Blood is omnipresent though not flying through the air and drying on the walls as some of you may wrongly think. Blood is on our hands, on our clothes, on the bed sheets, on the patients, and well... hopefully in them too. We do not have the luxury of phlebotomists or highly trained nurses: we do our own blood tests, we place our own intravenous lines. There are no needle drivers on the ward: hand stitching with three inch long suture needles is the norm. There are only two containers in which to dispose of our soiled sharps such as needles or scalpel blades (no actual scalpel handles are available). With an HIV prevalence exceeding 50% in our patient population, mistakes are strongly recommended against, but as Dawn Francis, the Witswatersrand University’s foreign student coordinator, put: “you won’t get better HIV management than here.”  I remember answering her with an uncomfortable smile.
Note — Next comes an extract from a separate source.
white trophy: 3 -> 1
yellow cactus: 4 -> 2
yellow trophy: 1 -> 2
X-rays and CT scans are done on films – no playing with brightness and contrast at the click of a mouse – and read at ambient light. Increasing brightness means going outside... when it is daytime of course. Sterile gauze, sterile glove, and topical anesthetics are expensive and spared when possible. The sterile technique and the “no touch” technique are unofficially interchangeable.

Welcome to Bara.

But despite the lack of what our North American selves might call as standard, this trauma unit gets the job done. Granted, there might be a lack of elegance, but the job gets done. I wonder if in Canada we should consider ourselves wasteful or should we be pleased with being able to provide our patients with a higher general quality of care. I suspect the answer is a combination of both but the unfortunate reality is that we are too often unaware of either and even more unaware of the precious help other health care workers provide so that physicians may focus on medical matters.

I am thankfully surrounded by a multitude of staff (called consultants), junior residents (interns), and medical students both local and foreign. The international students, of which I have made many friends already, presently represent USA, Sweden, Germany, Switzerland, New Zealand, Australia, and Canada.
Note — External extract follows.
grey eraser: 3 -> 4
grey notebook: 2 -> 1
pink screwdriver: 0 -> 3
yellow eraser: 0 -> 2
The medical lingo is slightly different but my two favorites so far are:
  •           Calling nurses “sisters” or rather “seestas”. I am guessing this is a tradition which started at a time when nurses where religious nuns, or sisters. It is stupid I know, but I feel much closer calling someone sister than nurse which coming from certain staffs back home is almost spoken with a pejorative connotation. The only disadvantage I could think of would be in the context of a male nurse which I am told would still be referred to as a sister.

  •           One of the surgeons on the team is referred to as “mister” and not doctor. In countries like Australia or South Africa, surgeons drop their title of “Doctor” because traditionally, surgeons were barbers being told where to cut by physicians. I thought this was rather demeaning but apparently surgeons have kept this tradition because when someone is referred to as “mister” in a medical setting, everyone then identifies them as surgeons and not medical doctors. “Another bit of surgical wankering is what that is” as beautifully put by an Australian student.